Roj, le camp où l’enfance paye pour les crimes des parents

Oct 30, 2025 | Les rapports

Sous un soleil brûlant, derrière les barbelés du nord-est syrien, des centaines d’enfants grandissent loin de tout avenir.

À Roj, camp contrôlé par les Forces démocratiques syriennes, plus de deux mille femmes et enfants liés à l’État islamique survivent dans l’attente — oubliés de leurs pays d’origine, et piégés entre la guerre, la politique et la mémoire du califat.

Le camp de Roj s’étend au cœur de la plaine aride du nord-est syrien, non loin de la frontière turco-irakienne. Sous le contrôle des Forces démocratiques syriennes (FDS), dominées par les Kurdes, il abrite environ 2 100 femmes et enfants liés à l’organisation État islamique (EI).

Malgré l’accord signé le 10 mars 2025 entre le président syrien par intérim, Ahmed Al-Charaa, et le commandant des FDS, Mazloum Abdi, censé amorcer une réintégration progressive de la région dans l’État syrien, rien de concret n’a encore vu le jour.

« Rien n’a bougé », constate Javré, 30 ans, responsable kurde de la sécurité du camp, qui redoute que l’administration ne soit reprise par d’anciens membres de Daech ou par des groupes affiliés à Al-Qaïda.

Attente interminable et fuites désespérées

Parmi les détenues, 110 familles françaises — composées en majorité d’enfants — vivent toujours à Roj. Les dernières à avoir quitté le camp, trois femmes et dix enfants, ont été rapatriées le 16 septembre.

Certaines prisonnières espèrent que le retour du contrôle de Damas facilitera leur fuite : plusieurs ont déjà tenté de rejoindre les zones tenues par Hayat Tahrir Al-Cham (HTC), désormais allié du gouvernement intérimaire syrien.

Refus du retour et illusions de liberté

Fatima (nom d’emprunt), 50 ans, refuse catégoriquement de rentrer en France : « Ma liberté, je la veux ici, en Syrie », affirme-t-elle.

Elle dit être informée du transfert de 47 Français vers l’Irak pour y être jugés, sans que cela ne l’affecte.

À l’inverse, Amira (nom d’emprunt), 29 ans, redoute d’être séparée de ses enfants si elle était rapatriée : « Ce n’est pas moi qui ai choisi Daech, ce sont mes parents », confie-t-elle.

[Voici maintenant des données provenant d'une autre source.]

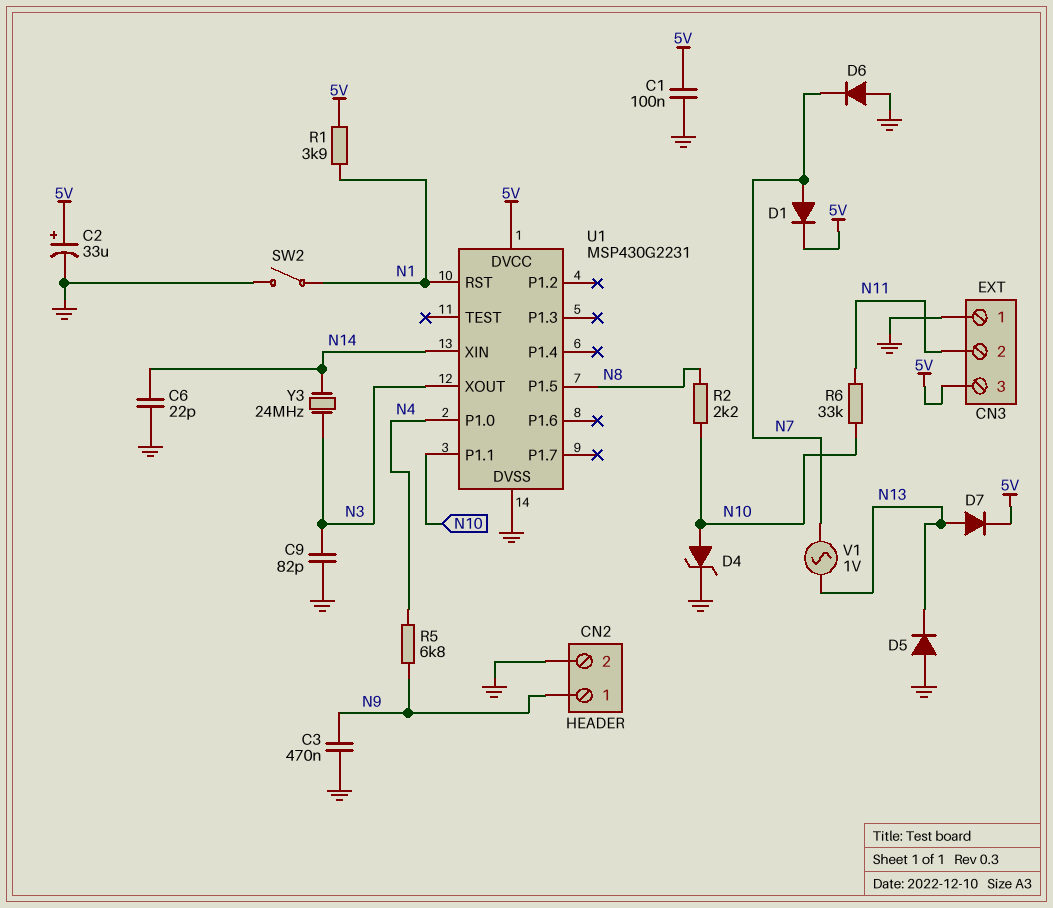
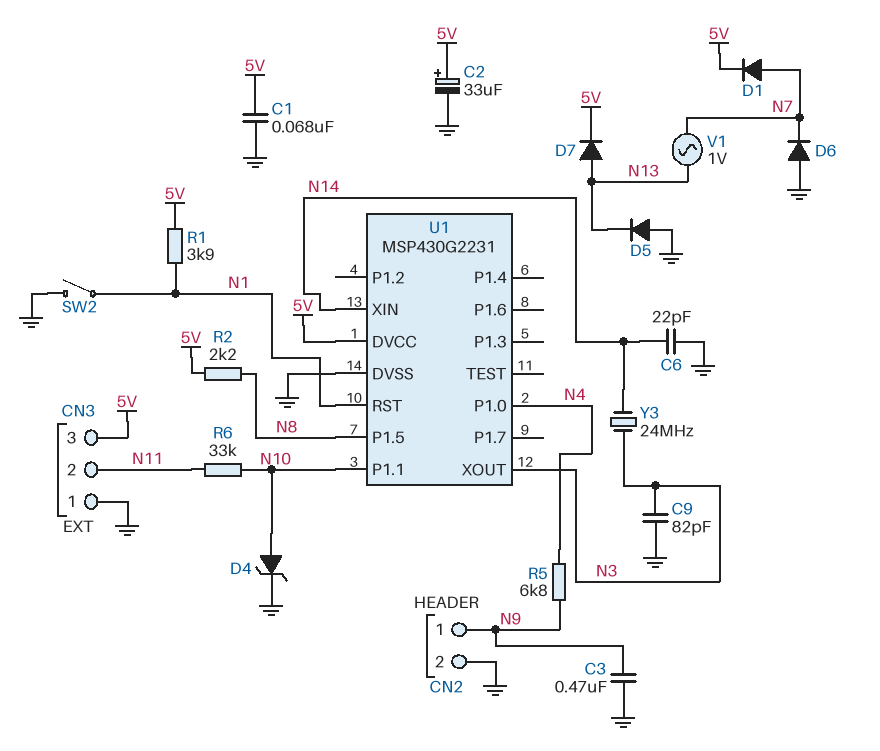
C1: 100nF (5V, GND) -> 68nF (5V, GND)
R2: 2.2k (N8, N10) -> 2.2k (5V, N8)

Veuve depuis la mort de son mari à Baghouz en 2019, elle enseigne aujourd’hui elle-même à ses enfants, qu’elle juge délaissés par l’école du camp.

Elle assure avoir renié les idées de l’EI, « trop radicales, trop cruelles », et rêve de recommencer une vie normale, ailleurs.

Une jeunesse sans avenir

L’avocate Marie Dosé, qui représente plusieurs familles françaises, dénonce l’inaction des autorités : deux sœurs de 18 et 20 ans réclament leur rapatriement depuis des mois, sans réponse.

« Ces jeunes subissent la double peine : celle d’être nés de parents djihadistes et celle d’être abandonnés par leur pays », déplore-t-elle, rappelant que la France a déjà été condamnée par la Cour européenne des droits de l’homme pour ces manquements.

Dans le camp, une cinquantaine de jeunes hommes devenus majeurs restent enfermés, faute de structures de déradicalisation adaptées.

Des cas de violences sexuelles ont été signalés, mais rarement poursuivis.

Hokmiya Ibrahim, coprésidente du camp, alerte : « Le plus grand danger vient de cette génération qui grandit dans la colère et sans horizon. »

Un avenir à reconstruire

Au camp de Roj, le temps semble figé. Entre les illusions de liberté, la peur du retour et l’oubli des États, les femmes et les enfants vivent dans un entre-deux sans issue.

Derrière les clôtures de ce désert syrien, une génération entière grandit sans repères, ni pays, ni promesse de lendemain.

Et tandis que le monde détourne le regard, ces enfants continuent de payer, jour après jour, les crimes de leurs parents.